Nathaniel Nelson / Winonan

Let’s just cut right to the chase: the entertainment world is flooded with zombie narratives these days, and they’re beginning to hit a wall. “The Walking Dead” is seeing its lowest ratings in years, George Romero hasn’t made a good film in decades, and even Marvel Zombies has lost its luster. To make a solid zombie story, creators need to look out of the box and find a new angle. Luckily, Netflix’s new show “Santa Clarita Diet” does just that, with a few bumps along the way.

Starring Drew Barrymore in a surprising turn for the actress, “Santa Clarita Diet” is a horror-comedy (though predominantly comedic, the horror is mainly in the concept) about  husband and wife realtors and their daughter, and how they deal with a surprising change in their routine. Namely, a mother who suddenly has a craving for human flesh.

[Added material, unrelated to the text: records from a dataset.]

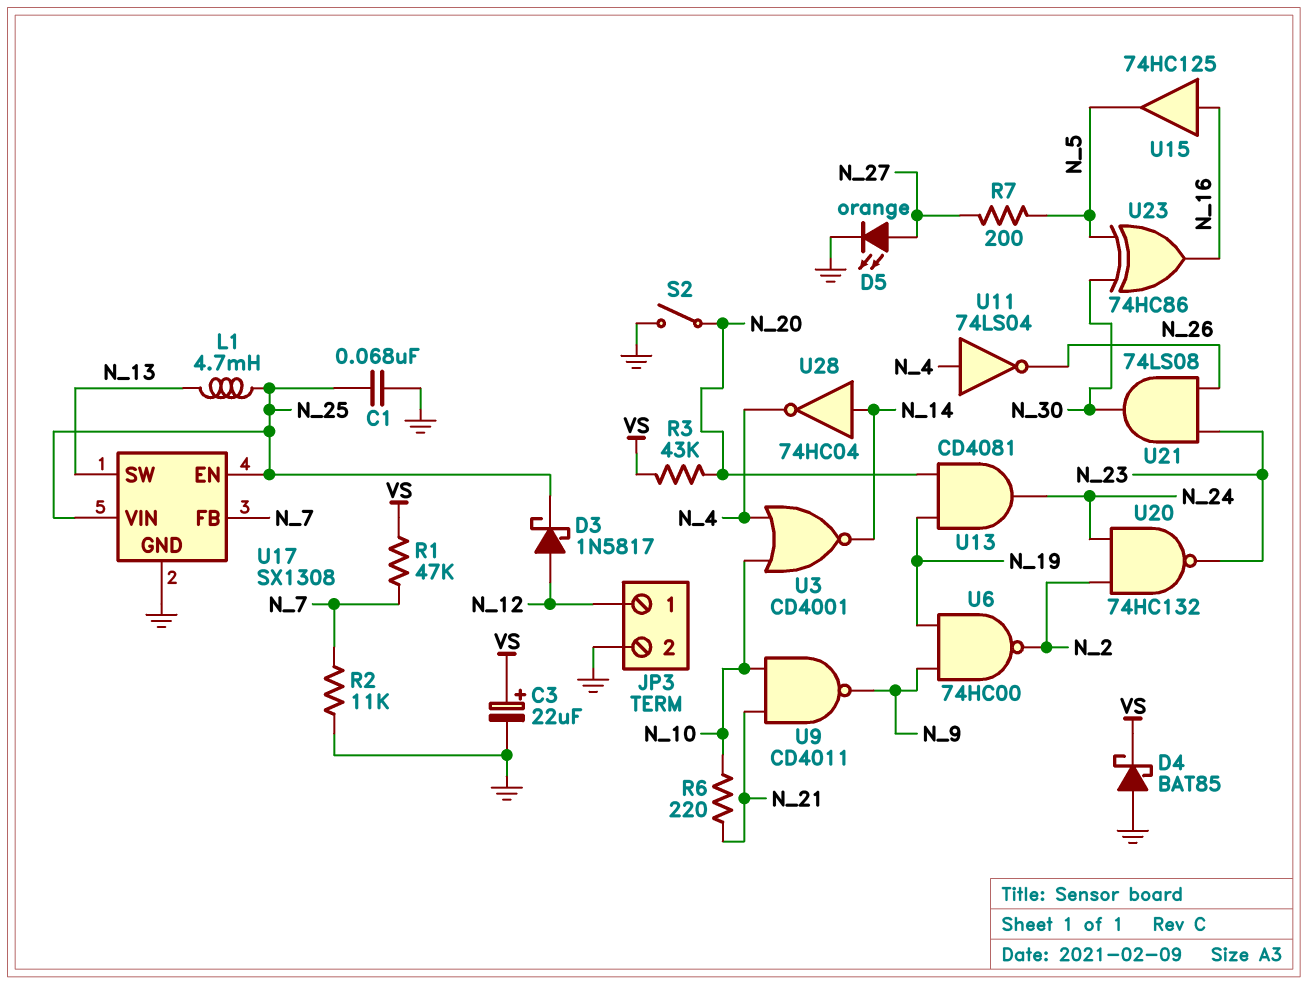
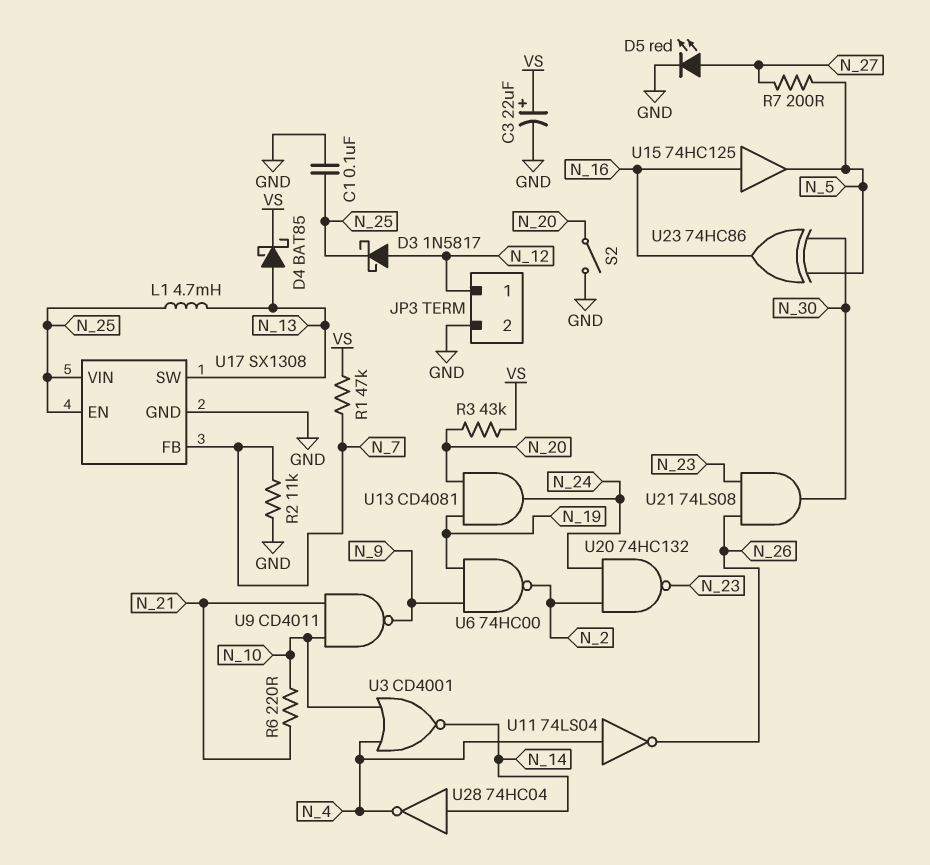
C1: 68nF (GND, N_25) -> 100nF (GND, N_25)
D4: schottky BAT85 (A GND, K VS) -> schottky BAT85 (A N_13, K VS)
D5: LED orange (A N_27, K GND) -> LED red (A N_27, K GND)

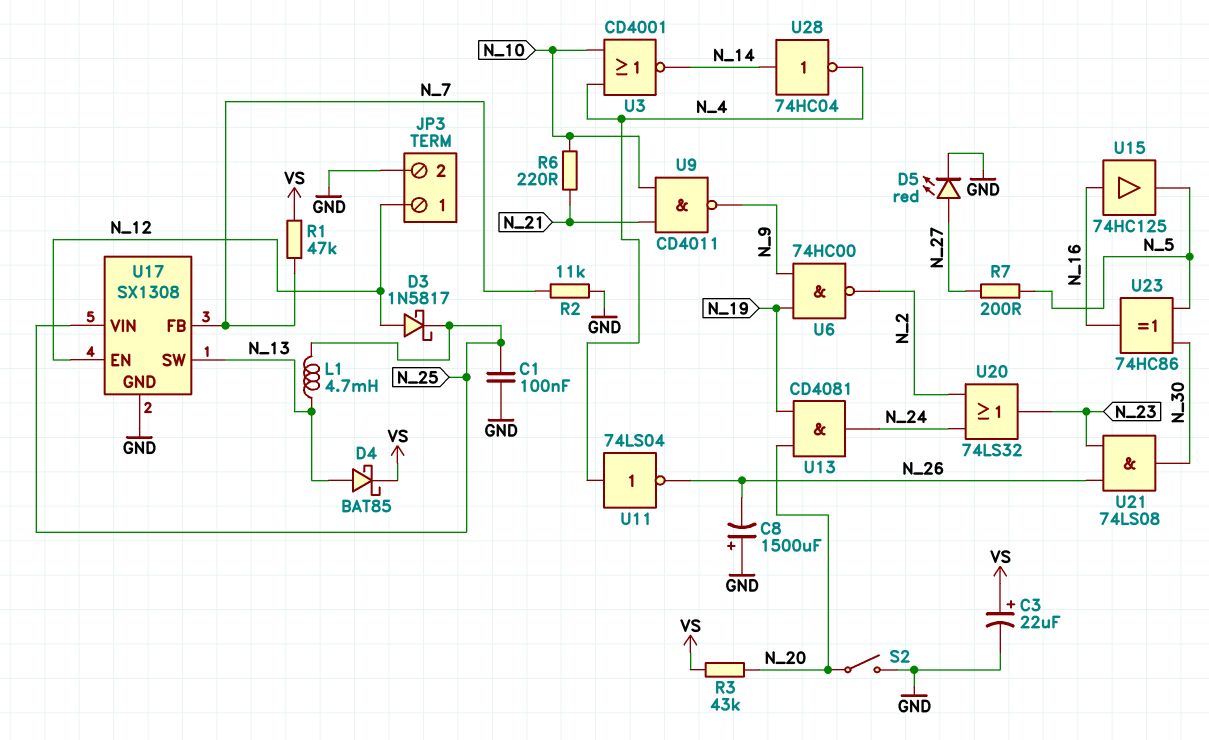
C8: none -> 1500uF (plus GND, minus N_26)
U17 pin EN: N_25 -> N_12
U20: NAND 74HC132 (in N_2, in N_24, out N_23) -> OR 74LS32 (in N_2, in N_24, out N_23)

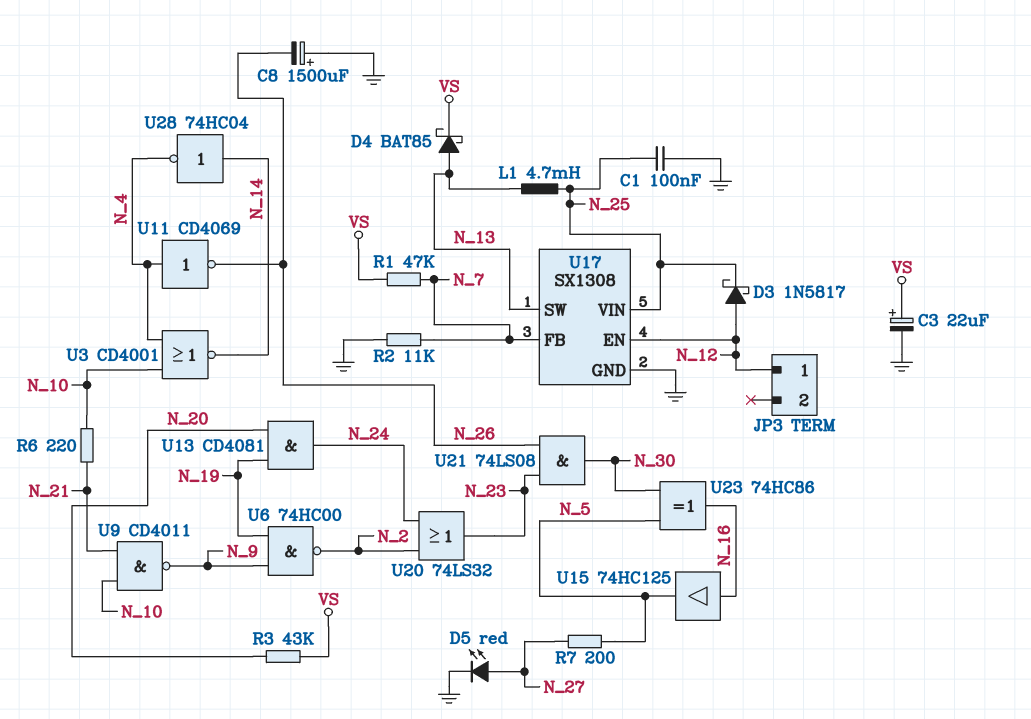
JP3 pin 2: GND -> none
S2: switch (GND, N_20) -> none
U11: NOT 74LS04 (in N_4, out N_26) -> NOT CD4069 (in N_4, out N_26)

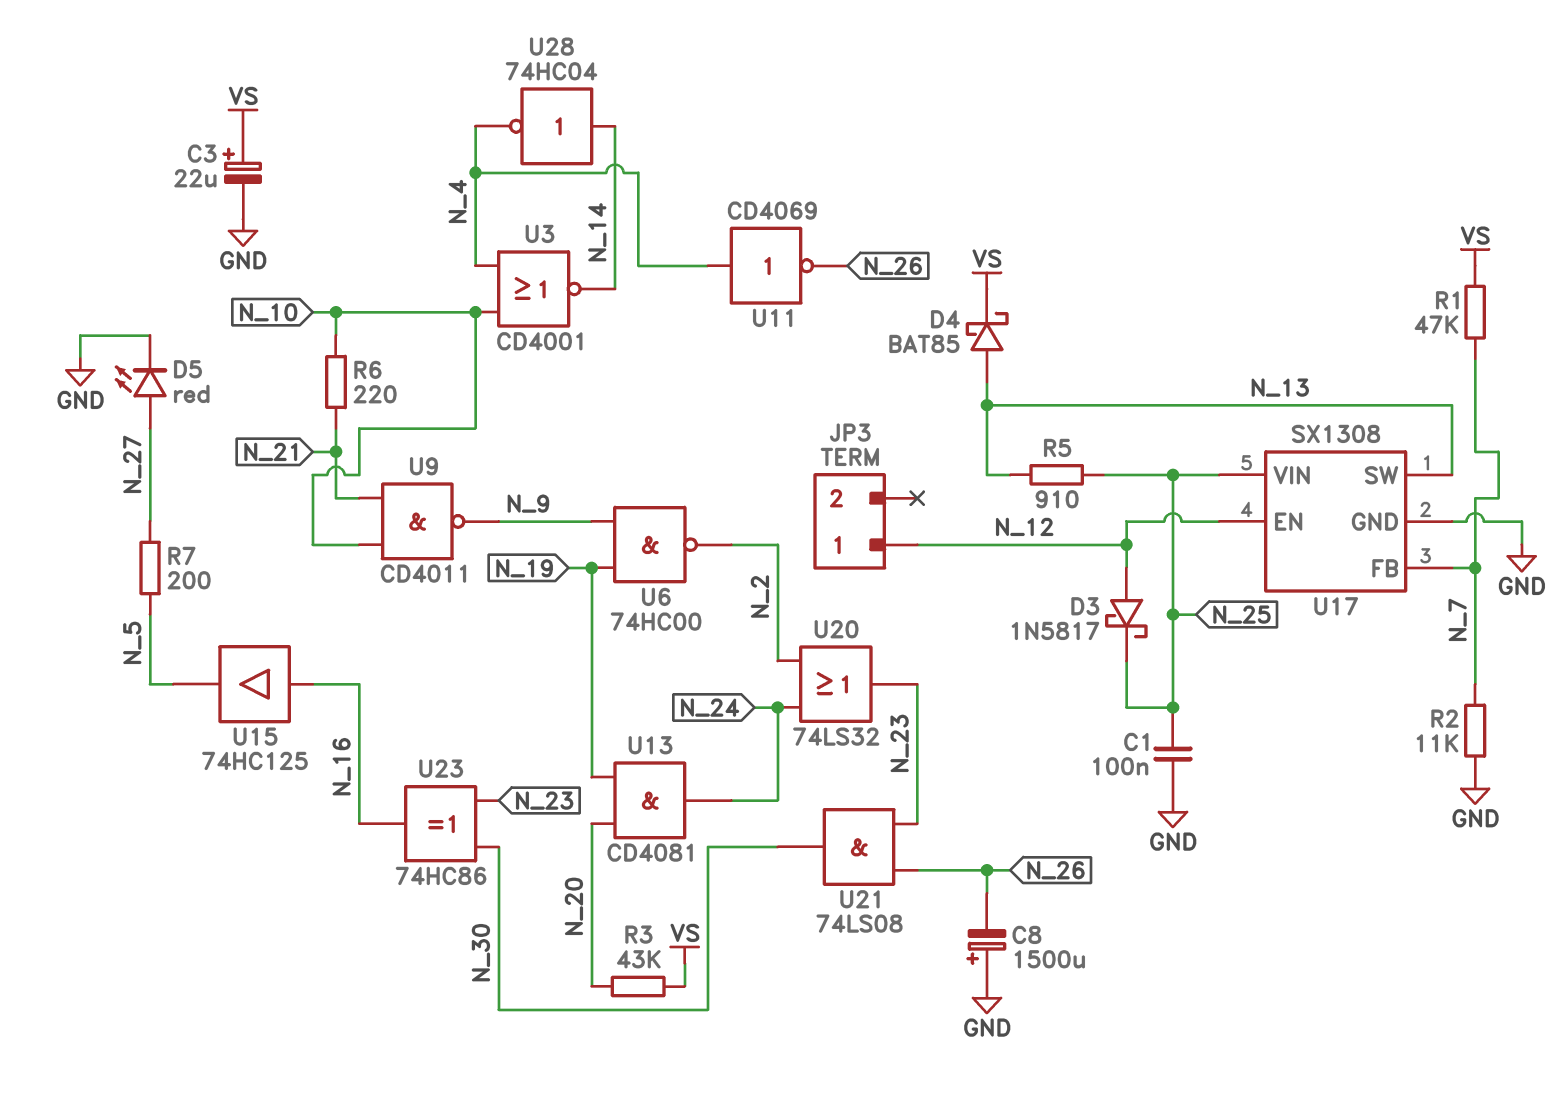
L1: 4.7mH (N_13, N_25) -> none
R5: none -> 910 (N_13, N_25)
U23: XOR 74HC86 (in N_5, in N_30, out N_16) -> XOR 74HC86 (in N_23, in N_30, out N_16)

Barrymore plays Sheila Hammond, an uptight and overworked real estate agent who, on an otherwise typical day of work, begins to vomit an excruciatingly large amount. After the potential buyers leave due to the noise coming from the bathroom, Sheila’s husband Joel (Timothy Olyphant) returns upstairs to check on her. He walks in to find the walls covered in a thick sludge, and his wife apparently dead on the ground. Of course, Sheila wakes up feeling better than ever.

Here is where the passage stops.